Divorces seem to be as rampant as miscarriages... Two of my close friends are going through it right now. One has been married for just over 2 years, the other has been married almost as long, but this is her 2nd divorce. How do you not lose faith in marriage when everyone around you is getting divorced?

I feel like I'm losing faith in a lot of things - losing hope all together. Depression sucks - you can't fake yourself better.

Friday, September 5, 2008

When Harry Met Sally?

I am pretty sure I've touched on this topic in the past, but I don't feel like scanning the archives so I'll bring it up again. Not like I expect a response, but input is always appreciated...

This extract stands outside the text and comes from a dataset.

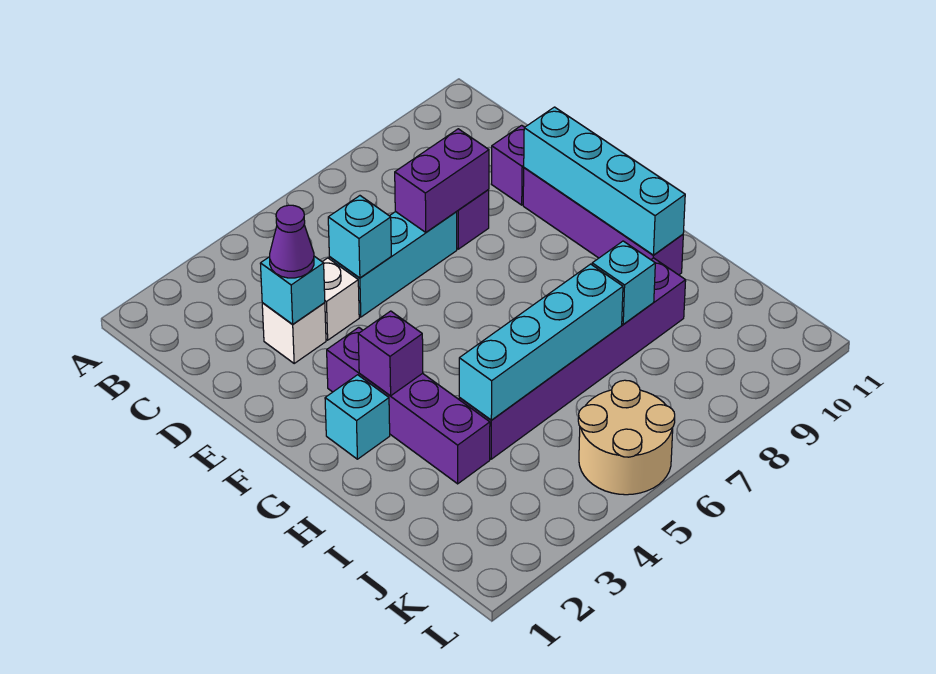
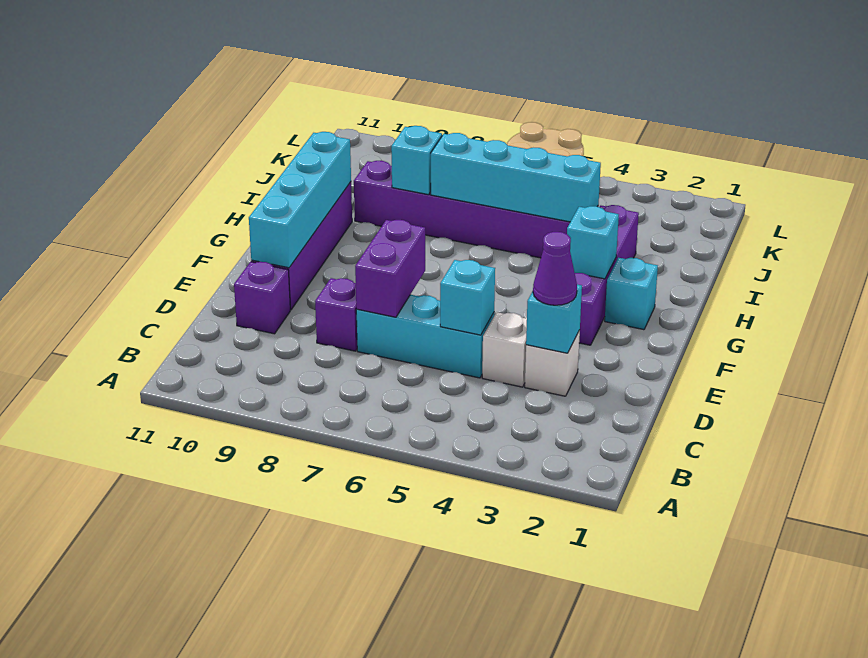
purple brick D7:D8 level 2 -> purple brick D7:E7 level 2
purple brick G3 level 2 -> cyan brick G3 level 2

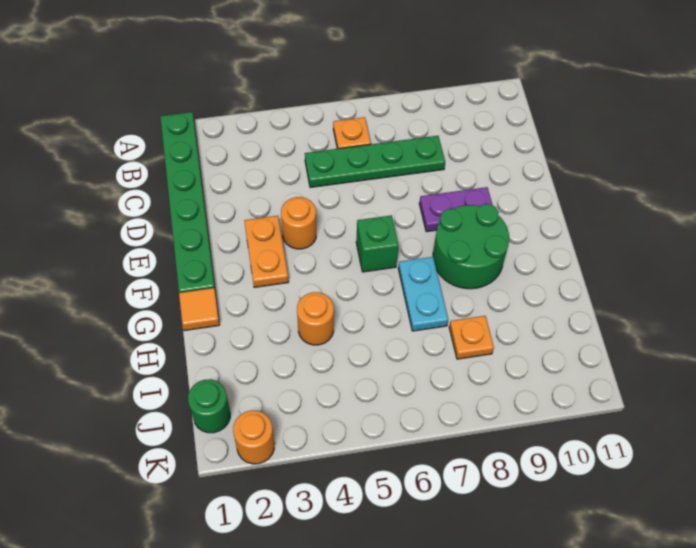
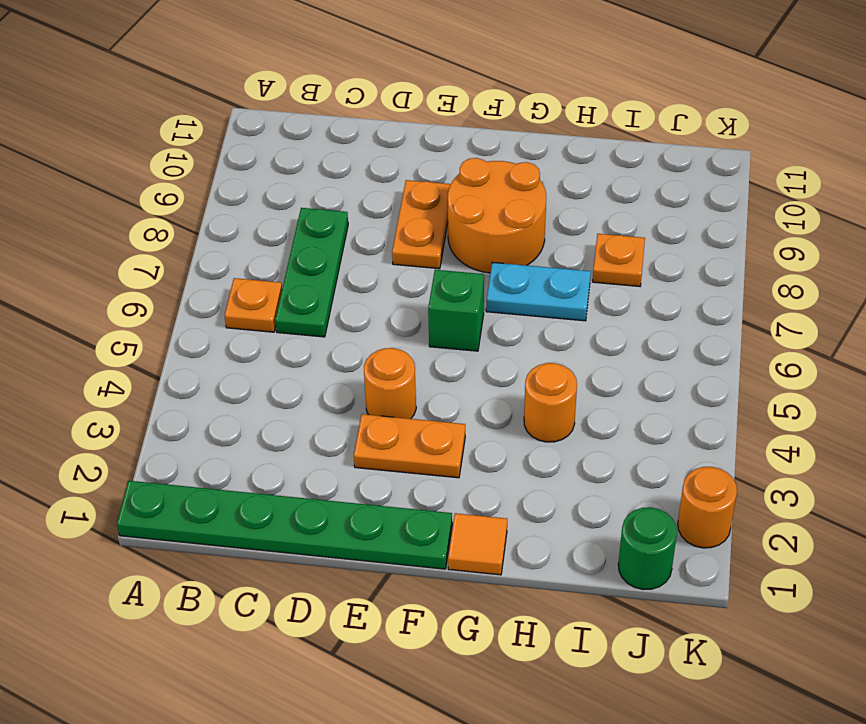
green plate C5:C8 level 1 -> green plate C6:C8 level 1
purple plate E8:E9 level 1 -> orange plate E8:E9 level 1
green round brick F8:G9 level 1 -> orange round brick F8:G9 level 1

Can men and women really be platonic friends? It's a question that was brought up continually throughout the movie When Harry Met Sally.

Just when I think - YES!!! Women and men CAN, in fact, be platonic friends, the male friends in my life start proving me wrong. I have a friend who has been a wonderful friend to me over the last [almost] four years - and he just confessed to me that he has always felt that I was special (duh! just kidding) and that he wishes things were different. I visited him when John and I went to the coast in May on our skydiving trip and he told me today that he was so disappointed that I was with John because he was very excited when he found out I was in his neck of the woods and he really wanted to spend some one-on-one time with me.

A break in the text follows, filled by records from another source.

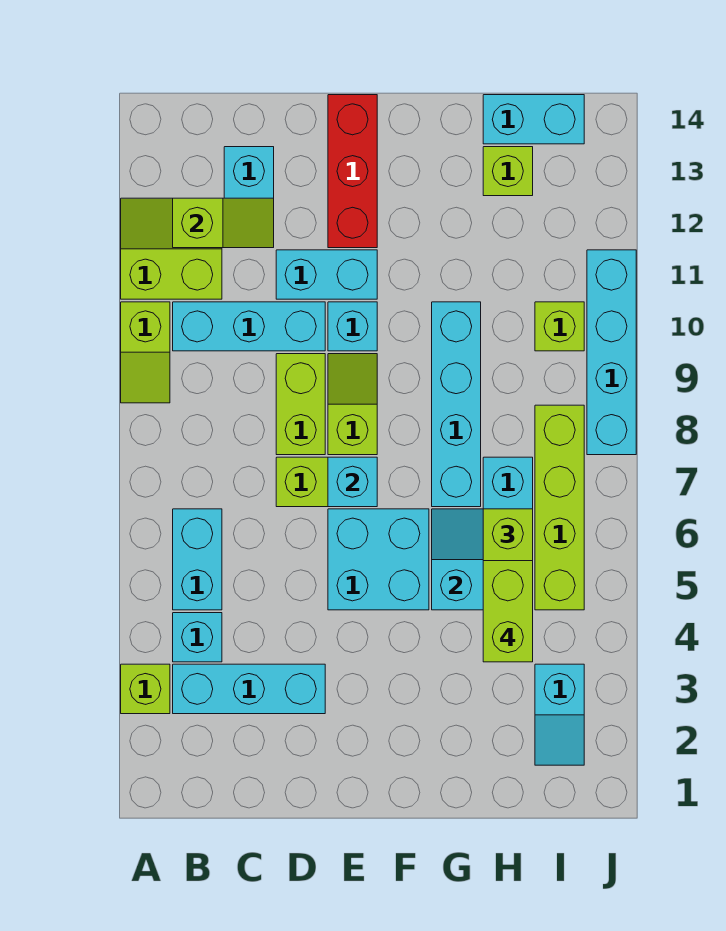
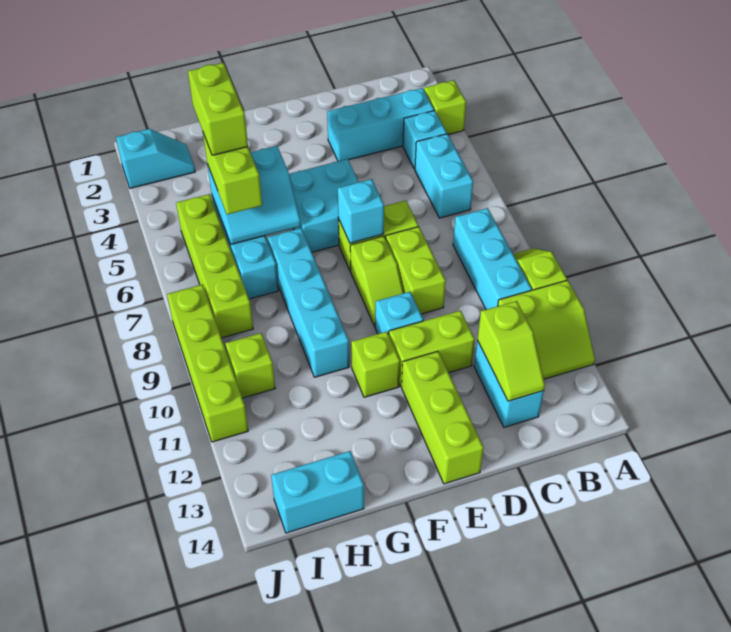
cyan brick B10:D10 level 1 -> cyan brick B8:B10 level 1
lime slope B12:C12 level 2 top B -> lime slope C12:C13 level 2 top 12
cyan brick D11:E11 level 1 -> lime brick D11:E11 level 1
red brick E12:E14 level 1 -> lime brick E12:E14 level 1
lime brick H13 level 1 -> lime brick F11 level 1
cyan slope I2:I3 level 1 top 3 -> cyan slope I2:J2 level 1 top J
cyan brick J8:J11 level 1 -> lime brick J8:J11 level 1

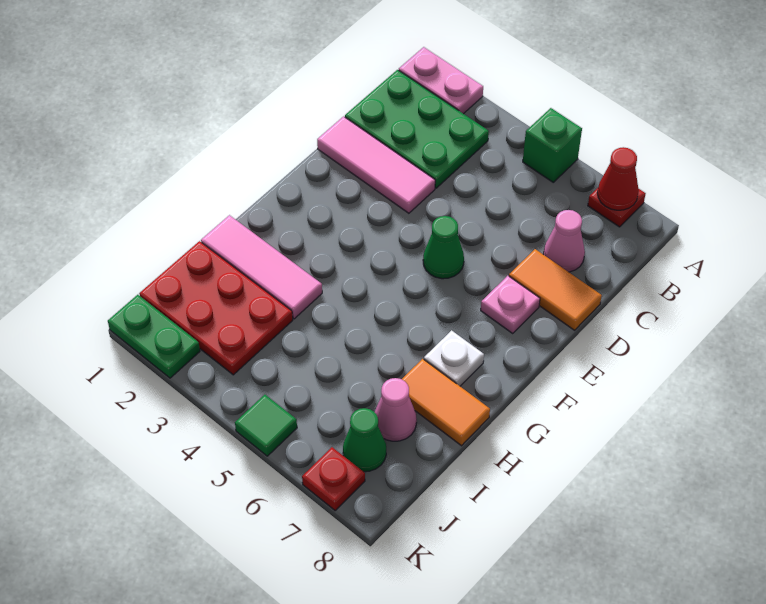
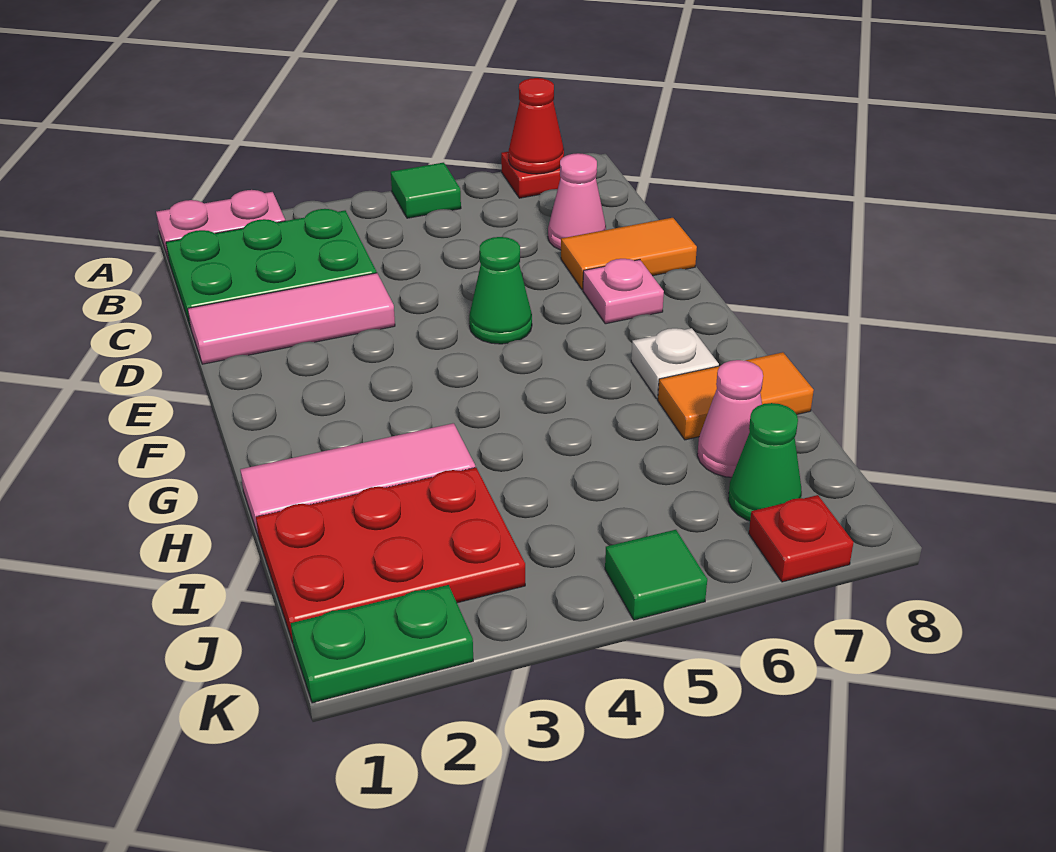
green brick A5 level 1 -> green tile A5 level 1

He was concerned that by telling me this, I'd be freaked out, but I'm not. I'm just kind of sad. I'm trying to decide how to react. Do I back off - I mean, I share a lot about my life with him and he reciprocates. I've known a couple of his girlfriends and he has met a few of the men who have actually had a place in my life. We talk openly about a lot of things, though I am still pretty guarded about others. So I just wonder how this relationship will change. I don't want to encourage any strong feelings from him or strengthen them in any way. But I also don't want to lose a friend for whom I care very deeply.

Crap... you know - I think WOMEN can be friends with MEN, but MEN can't be friends with WOMEN...

In other news - I'm struggling with some stuff I don't have time to write about... Your prayers are coveted.

Thursday, September 4, 2008

Lessons

WHEN SOMEONE SHOWS YOU WHO THEY ARE, BELIEVE THEM!!!

Why is that such a difficult lesson to learn?

Because I want to believe the best about people. And I want others to believe the best in me, regardless of what I am showing them.
Because I'm afraid people will see who I am, the things I've done, my weaknesses - and they'll hold it against me.
Because I believe in giving second chances - and third, and fourth, and... because I've been given more chances than I deserve.

I have learned to guard my heart (okay, so it's practically Fort Knox) so that when someone fails me, it doesn't affect me so deeply. I'm not saying this is the best way of dealing, but right about now, I'm grateful for my walls.